Publicidad

Derbi Mulhacén Café 125

Un vistazo rápido puede llevar a error al pensar que se trata sólo de una nueva y agresiva decoración de la moto, mezcla del negro de las fibras con el rojo del chasis. Sin embargo, si te detienes en los detalles compruebas que los cambios van encaminados a dejar de un lado la filosofía «scrambler» de la pequeña Mulhacén para convertirla en una «mininaked» de carretera pura.
-
Derbi Mulhacén Café 125
Derbi Mulhacén Café 125

Atrás quedaron los neumáticos mixtos y la nueva Café calza gomas de asfalto y llantas de aleación, además, la rueda delantera se ha rebajado una pulgada y comparte tamaño con la posterior. La suspensión delantera en esta ocasión se confía a una horquilla invertida de 41 mm firmada por Paioli y un gran disco delantero de 300 mm (20 mm más que la versión estándar) que detiene sin vacilaciones a la Mulhacén.

En marcha las sensaciones son prácticamente inalcanzables para otra moto de 125 cc y 4T, y eso que ya conocíamos las bondades de este motor, pero no deja de sorprendernos las prestaciones que se consiguen. Si sales a divertirte por un terreno de curvas (muy recomendable con esta Mulhacén porque siempre irás a velocidades legales), tienes que llevar la moto muy alta de vueltas, que es donde mejor se exprime al pequeño monocilíndrico. En la ciudad esto se traduce en agilidad y maniobrabilidad, gracias a sus reducidas dimensiones.

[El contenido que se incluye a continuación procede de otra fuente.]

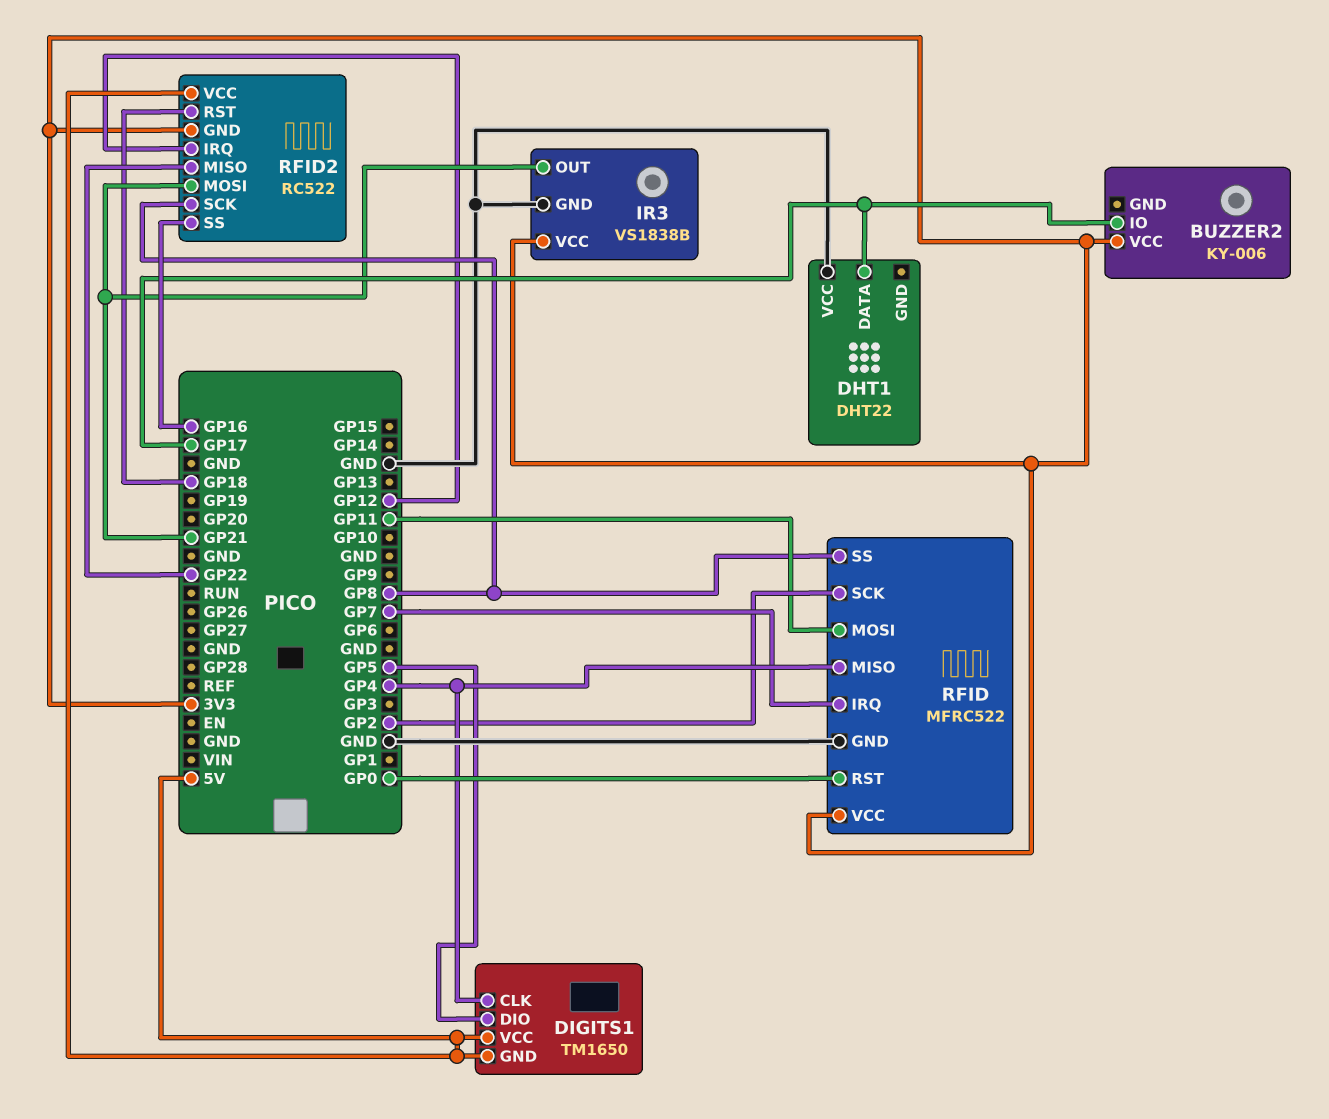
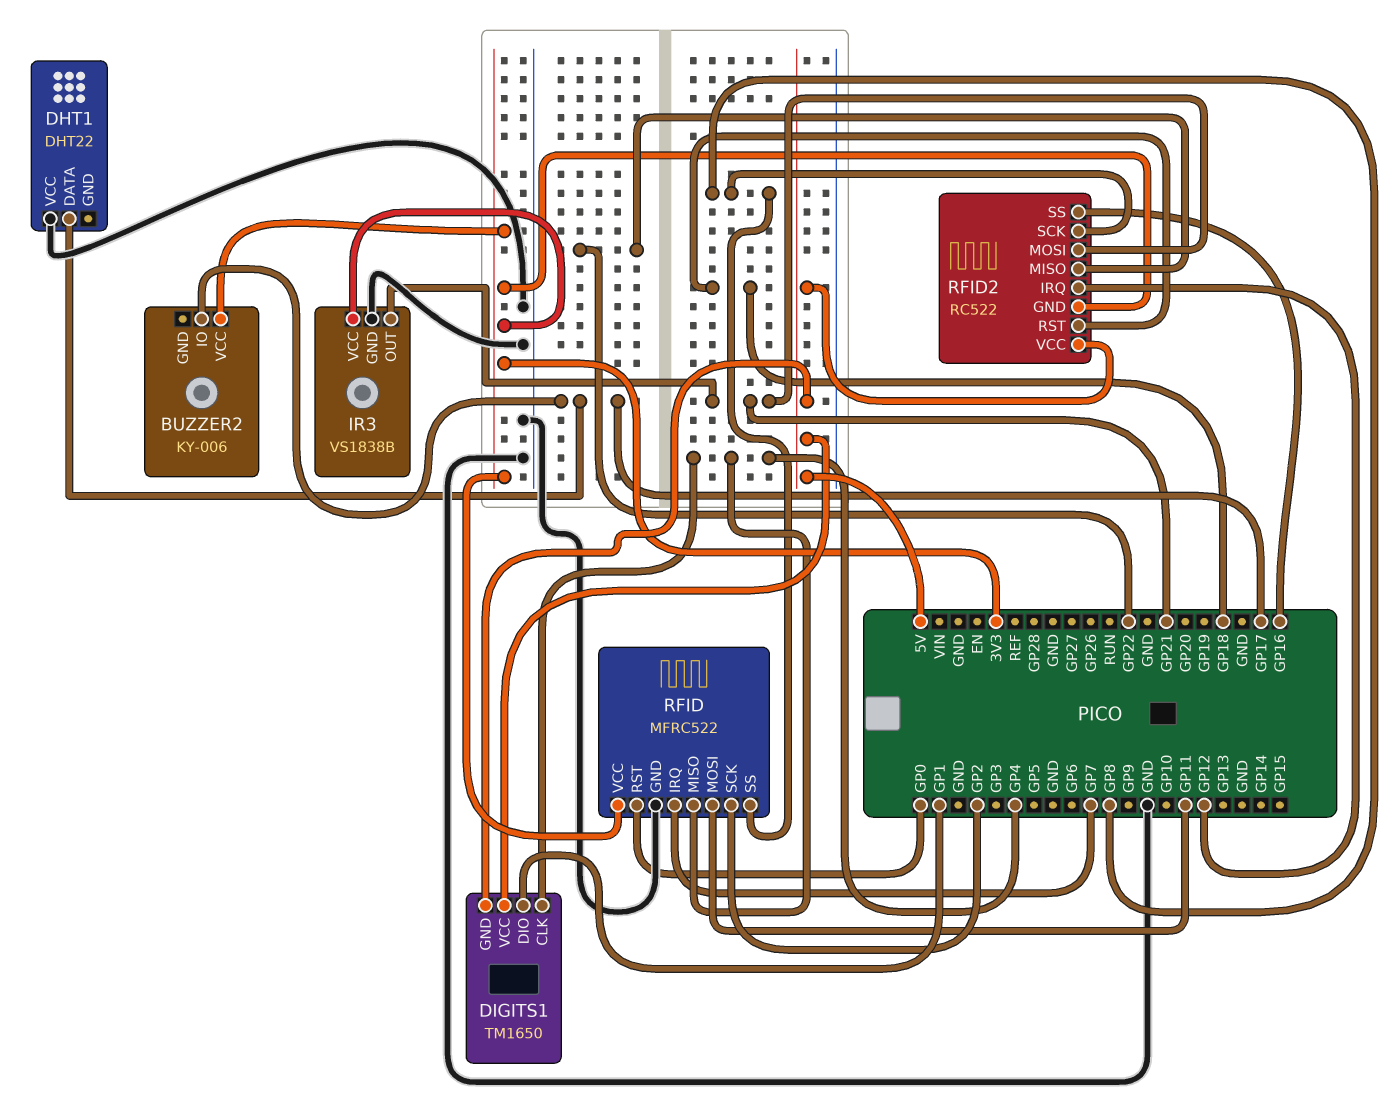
DIGITS1 pin DIO: GP5 -> GP1

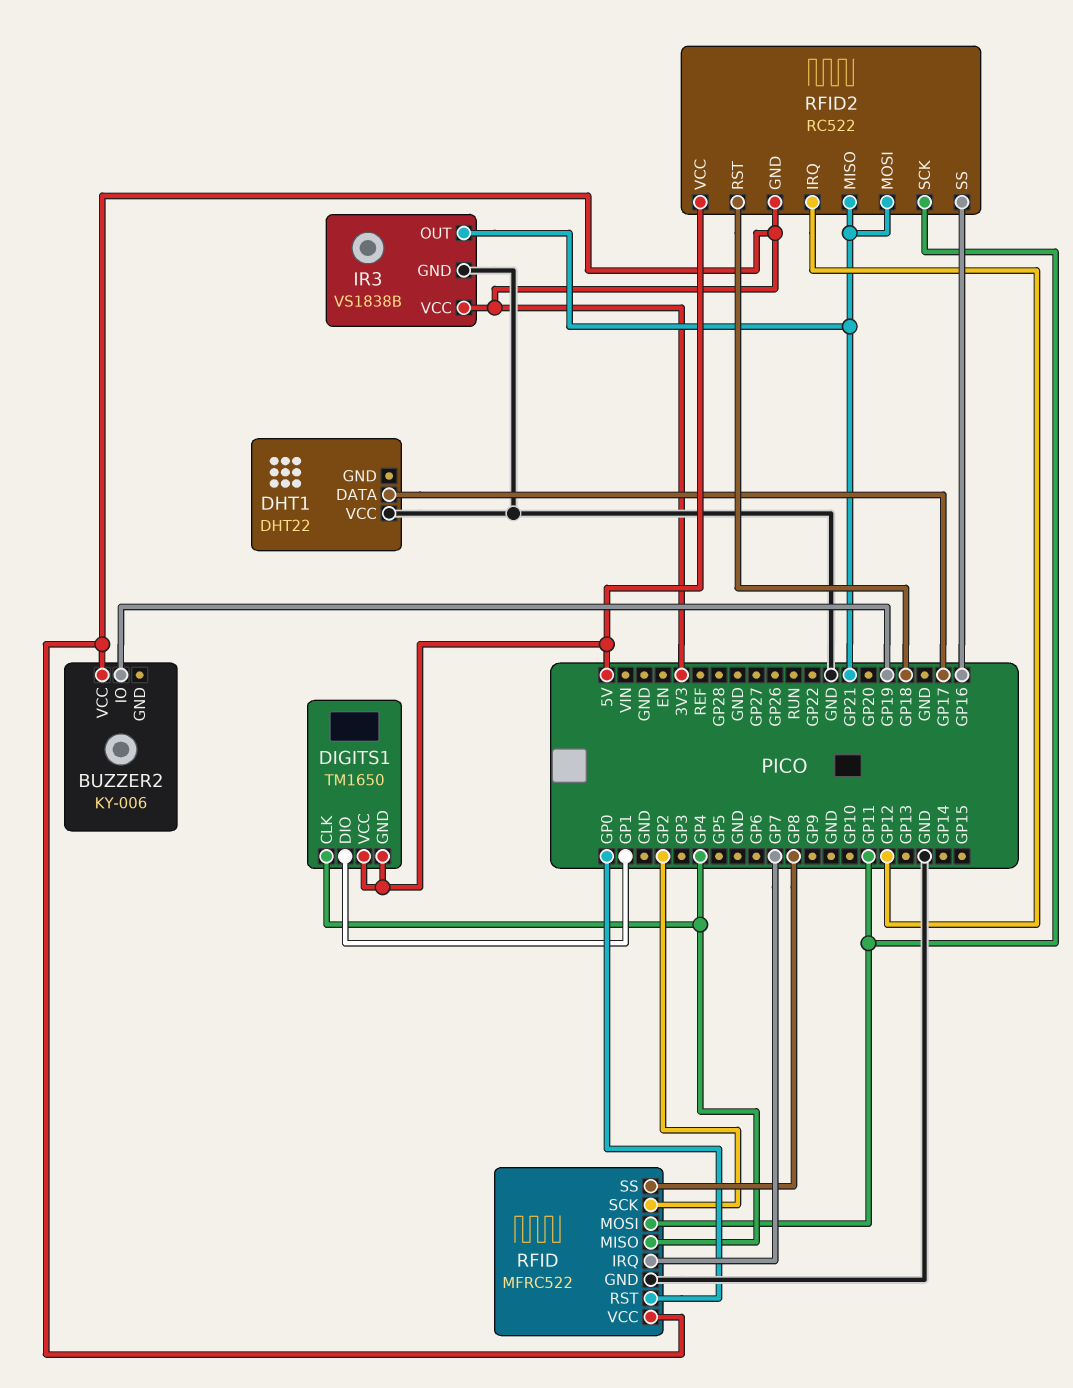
BUZZER2 pin IO: GP17 -> GP19
RFID2 pin MISO: GP22 -> GP21
RFID2 pin SCK: GP8 -> GP11

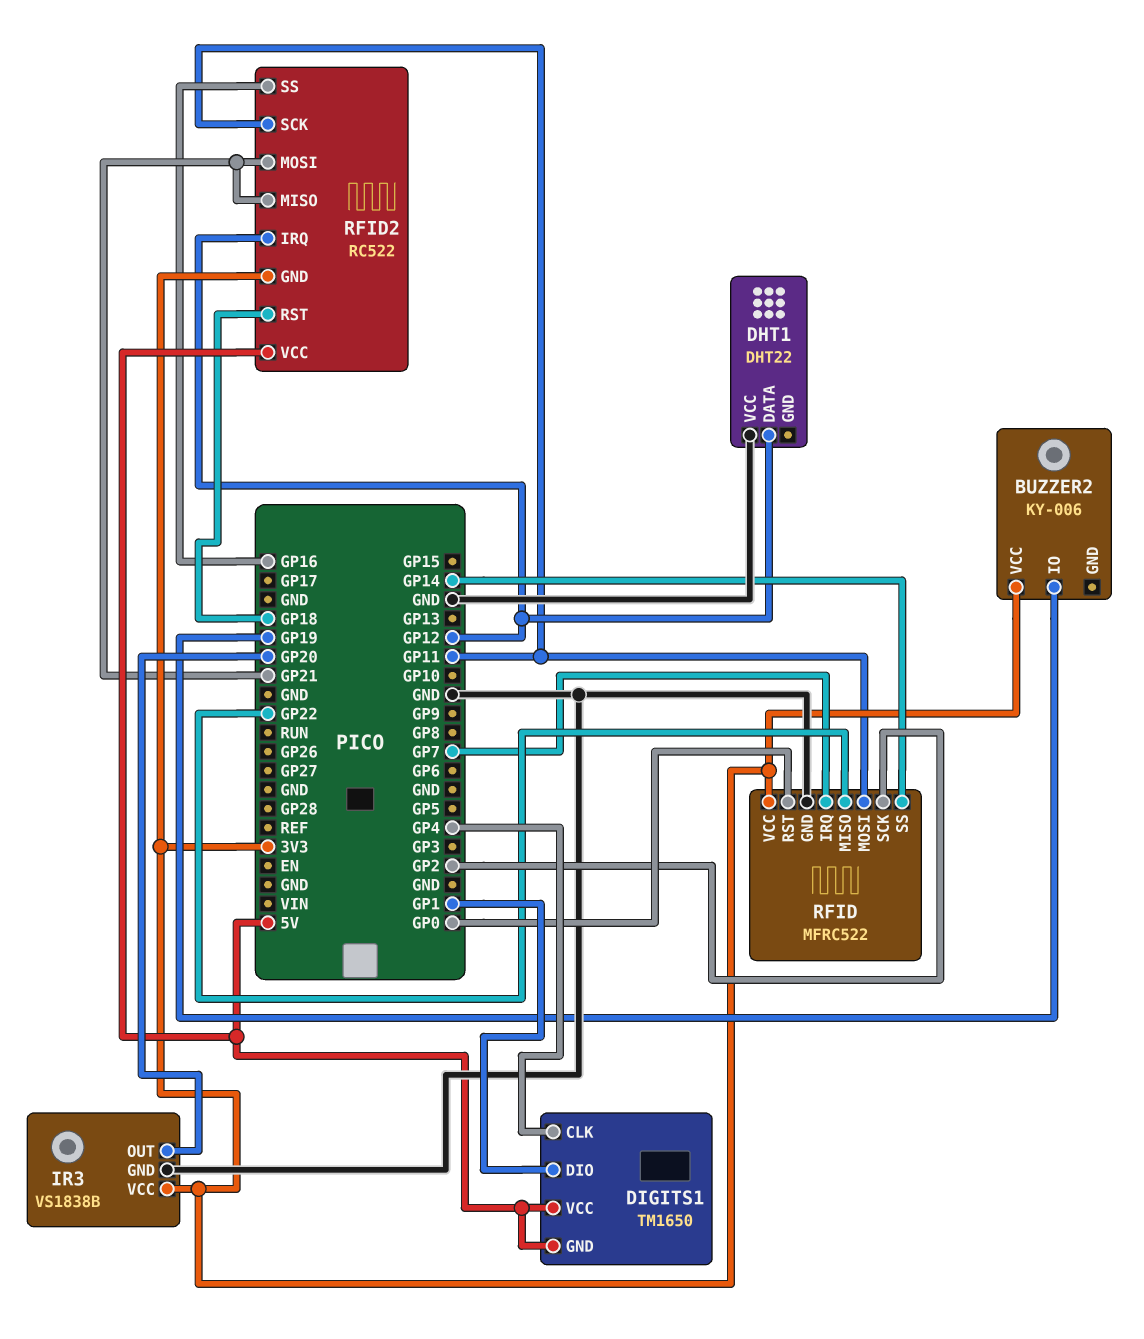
DHT1 pin DATA: GP17 -> GP12
IR3 pin OUT: GP21 -> GP20
RFID pin MISO: GP4 -> GP22
RFID pin SS: GP8 -> GP14

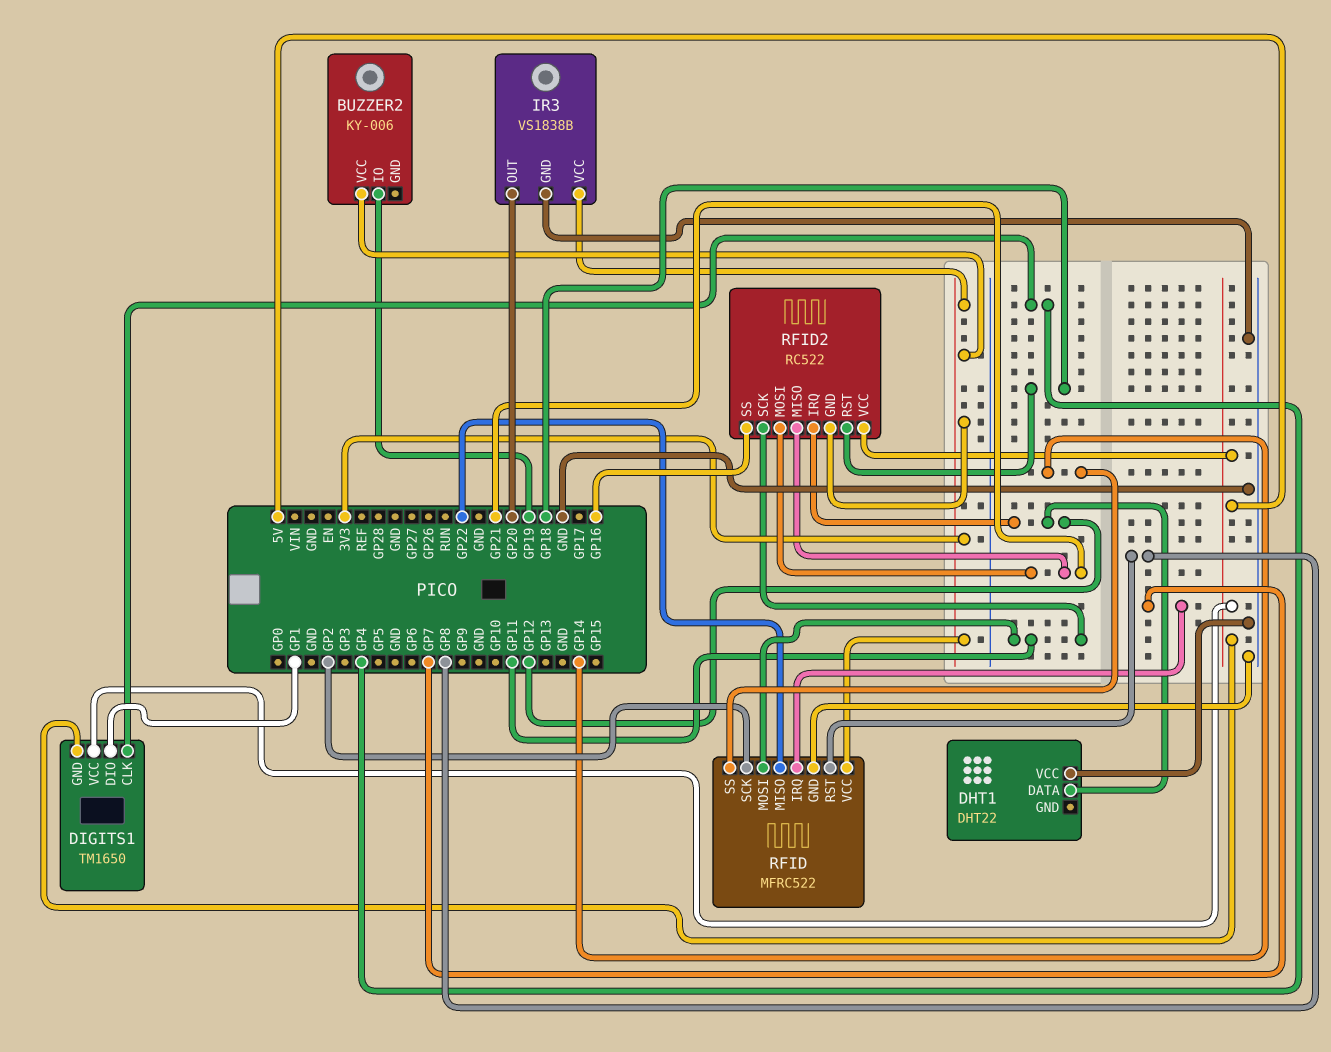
RFID pin RST: GP0 -> GP8

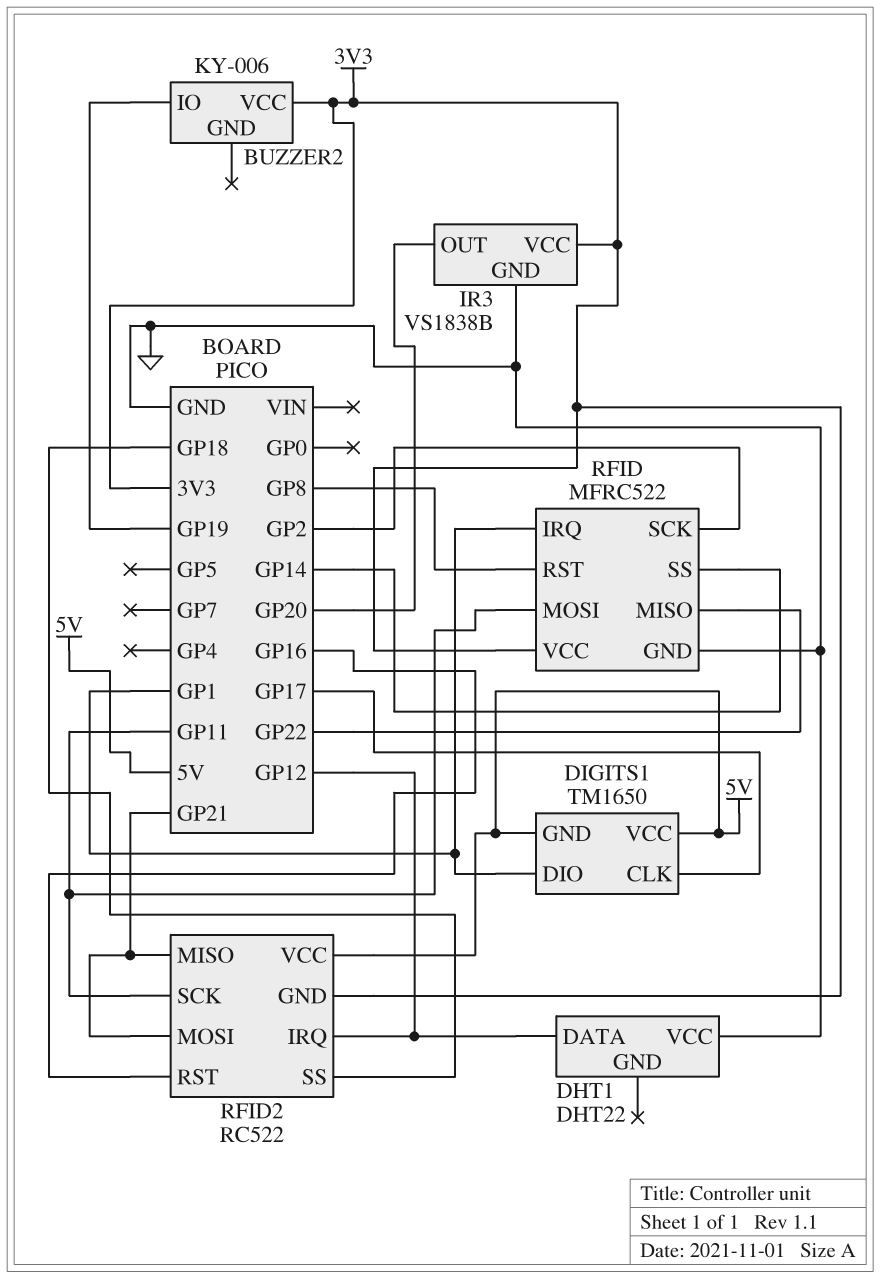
DIGITS1 pin CLK: GP4 -> GP17
RFID pin IRQ: GP7 -> GP1
RFID2 pin RST: GP18 -> GP16
RFID2 pin SS: GP16 -> GP18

La ergonomía del piloto está muy lograda con una perfecta combinación entre cuerpo erguido y piernas flexionadas. Además, el manillar de la nueva Mulhacén Café se ha ensanchado dos centímetros por cada lado y te permite una conducción con los brazos más abiertos. El pasajero no vive tan a gusto ya que el espacio para él es bastante estrecho, pero se hace más amable gracias a las asas y los estribos recubiertos de goma.